I dissent. As I view the rules of the Inland Bid Depository they do not violate the Business and Professions Code sections mentioned in the majority opinion, which sections are, in essence, codifications of the Cartwright Act. The core of the difficulty lies in the fact that only one contract for an entire job is let to the general contractor. If the electrical, heating, plumbing, sheet metal, plastering, or any other subcontractor, wants to do business at all, he must do it with the general contractor. This control over subcontractors by general contractors has led to instances of “bid peddling” and “bid chiseling.”

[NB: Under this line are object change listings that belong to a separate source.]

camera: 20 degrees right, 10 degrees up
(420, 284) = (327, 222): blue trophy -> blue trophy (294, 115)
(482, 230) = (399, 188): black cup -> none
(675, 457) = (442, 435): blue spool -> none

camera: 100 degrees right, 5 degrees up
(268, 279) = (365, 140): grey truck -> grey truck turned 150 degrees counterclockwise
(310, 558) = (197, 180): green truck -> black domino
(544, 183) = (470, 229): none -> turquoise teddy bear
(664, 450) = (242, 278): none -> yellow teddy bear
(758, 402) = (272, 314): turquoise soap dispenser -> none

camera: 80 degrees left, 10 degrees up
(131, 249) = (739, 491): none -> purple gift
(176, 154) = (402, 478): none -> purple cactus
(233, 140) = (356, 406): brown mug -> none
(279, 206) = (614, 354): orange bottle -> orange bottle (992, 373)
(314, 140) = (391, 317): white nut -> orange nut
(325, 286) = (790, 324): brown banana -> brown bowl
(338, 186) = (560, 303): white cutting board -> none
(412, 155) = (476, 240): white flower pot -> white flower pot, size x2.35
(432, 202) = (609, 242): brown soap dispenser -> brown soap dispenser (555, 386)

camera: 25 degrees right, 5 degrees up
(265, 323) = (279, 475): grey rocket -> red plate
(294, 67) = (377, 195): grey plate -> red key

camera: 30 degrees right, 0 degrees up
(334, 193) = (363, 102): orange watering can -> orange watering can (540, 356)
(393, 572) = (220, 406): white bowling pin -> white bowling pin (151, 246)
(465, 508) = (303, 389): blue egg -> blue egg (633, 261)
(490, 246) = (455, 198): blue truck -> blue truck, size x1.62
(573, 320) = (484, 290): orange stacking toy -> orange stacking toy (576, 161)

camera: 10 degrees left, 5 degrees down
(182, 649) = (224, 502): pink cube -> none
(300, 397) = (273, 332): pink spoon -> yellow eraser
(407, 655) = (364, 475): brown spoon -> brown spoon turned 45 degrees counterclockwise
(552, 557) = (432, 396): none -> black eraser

*865The purpose of the bid depository is not to create a monopoly for the subcontractors, but to protect them from economic oppression by those who hold the power to give or deny a subcontract. I do not view concerted action to counterbalance economic bargaining power as either monopolistic in purpose or in restraint of trade. As the majority opinion points out, the federal courts have held there is no violation of the Sherman Anti-Trust Act by subcontractors who enter into bid depository agreements similar to the one here.
To delete the four-hour provision from the rules before us is to defeat the basic purpose of the bid depository system. This emasculation of the depository principle can be justified only by holding that the agreement violates the Cartwright Act, a holding with which I cannot agree.
A petition for a rehearing was denied May 24, 1965. Stone, J., was of the opinion that the petition should be granted.